I am sure there is more damage it has done to my life I will never know. All I can do now is work through the pain. Maybe one day things will change but at the moment I doubt that very much. I feel too broken to be fully fixed. I can get past the addiction though and I will even if nothing else comes of it I will not be addicted and that can only be a good thing
thanks and everyone be safe.
Hey, cheer up!
The chances are excellent that you're not as broken as you think. Trust me. You're just expecting comprehensive results too soon. (You've seen some benefits already, remember, just not the precise ones you would like.)

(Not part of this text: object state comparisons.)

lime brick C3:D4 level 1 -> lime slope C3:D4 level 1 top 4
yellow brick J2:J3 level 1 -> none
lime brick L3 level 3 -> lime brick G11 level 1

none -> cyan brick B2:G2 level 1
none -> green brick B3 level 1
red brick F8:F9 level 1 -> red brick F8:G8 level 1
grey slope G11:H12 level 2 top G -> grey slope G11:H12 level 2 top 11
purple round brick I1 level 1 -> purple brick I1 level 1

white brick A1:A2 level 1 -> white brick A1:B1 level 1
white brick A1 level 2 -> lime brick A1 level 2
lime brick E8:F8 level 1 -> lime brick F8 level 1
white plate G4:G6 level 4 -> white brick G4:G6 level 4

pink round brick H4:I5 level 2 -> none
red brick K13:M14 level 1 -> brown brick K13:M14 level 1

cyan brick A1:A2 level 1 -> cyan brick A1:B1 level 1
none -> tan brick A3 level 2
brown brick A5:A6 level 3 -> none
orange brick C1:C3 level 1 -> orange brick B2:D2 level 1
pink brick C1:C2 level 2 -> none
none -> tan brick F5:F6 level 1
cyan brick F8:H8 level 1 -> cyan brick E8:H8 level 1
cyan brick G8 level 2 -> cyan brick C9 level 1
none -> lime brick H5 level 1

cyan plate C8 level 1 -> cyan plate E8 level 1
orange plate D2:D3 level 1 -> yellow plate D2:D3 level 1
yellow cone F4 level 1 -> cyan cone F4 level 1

The fact that you don't feel up to a dating site when you're in the middle of a "funk" doesn't mean a thing...even though it all seems terribly real and hopeless. Try two months without orgasm and then see how those dating sites look!
*a big hug*
Nothing lasts forever
Hi almazrim,
If there's one thing I've learnt in life, it's that nothing lasts forever... if I feel really low one day/week/month, there is always a time when it's better in the future. It's really hard to see that sometimes, but it doesn't stop it being true and I'm sure you can look back and know you've had good times after bad. Just keep telling yourself that it will get better even if you don't believe it, and try to take it one day at a time.
I was single, completely single, no dates, nothing, until nearly 30. I desperately wanted to be with someone, but my shyness was so all-consuming I never took a step in the real world, just rehearsed situations in my head over and over again. I too didn't have a clue how to start the ball rolling. But things did eventually change for me; it's hard to pinpoint what did it exactly, but trust me, if I found a way out, you will too
It's great you're determined to beat the addiction, I'm sure things will seem different the further along the path you get.
Thanks for posting, it is a real help to me to be able to come here and read how others are doing - good and bad days. I'm still floundering trying to get past the first 5 days again - your commitment to beating this has given me strength today.